The two graphs below show a sampling of our results. The first one plots estimates of Obama support over the last 45 days of the campaign for the 12 states with the most electoral votes. The red line shows the Mr. P adjusted Xbox estimates (with a 95% confidence band), the blue line shows estimates from Pollster (one of the leading sources for election forecasts, based on traditional polling), the dotted horizontal line indicates the ultimate election outcomes, and the three dotted vertical lines correspond to the presidential debates. Though it’s difficult, if not impossible, to definitively assess accuracy in the weeks or months before election day, the Xbox estimates are broadly consistent with Pollster.

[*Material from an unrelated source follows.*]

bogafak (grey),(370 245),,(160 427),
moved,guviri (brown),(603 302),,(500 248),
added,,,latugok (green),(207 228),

Moreover, on the day before the election, across the 51 electoral college races, the Xbox estimates are on average less than 2 percentage points off from the eventual outcomes. Thus, it seems that with proper statistical adjustment, non-representative polls yield accurate election forecasts, on par with predictions based on traditional representative sampling.
It’s nice and perhaps surprising that we can use highly skewed data to estimate state-level outcomes. But what about other subpopulations? Can we estimate the views of older women, for example, on a platform that caters to young men? The figure below addresses this question, plotting estimates of Obama support for all two-dimensional demographic subgroups (e.g., 18-29 year-old Hispanics, and liberal college graduates) obtained from Xbox the day before the election, and from the exit polls, which proxy for the ground truth. The Xbox estimates are remarkably similar to those from the exit polls. In particular, for women who are 65 and older — a group whose preferences one might a priori believe are hard to estimate from the Xbox data — the difference between Xbox and the exit polls is a mere one percentage point.
Non-representative polls offer the potential for fast, cheap, and accurate estimates, and with ever declining response rates for traditional polls, we may soon have no other choice. 75 years after the Literary Digest failure, non-representative polling — with appropriate statistical adjustments — is due for a second act.
For further details, see our forthcoming paper, Forecasting Elections with Non-Representative Polls.
Illustration by Kelly Savage
 Since we analyzed the data after the 2012 election was over, we did not technically make forecasts. But I swear we didn’t cheat!
 Estimating the composition of likely voters is itself a difficult task. For transparency, simplicity, and replicability, we assume the composition of the 2012 electorate mirrors that of the 2008 electorate, as estimated via exit polls.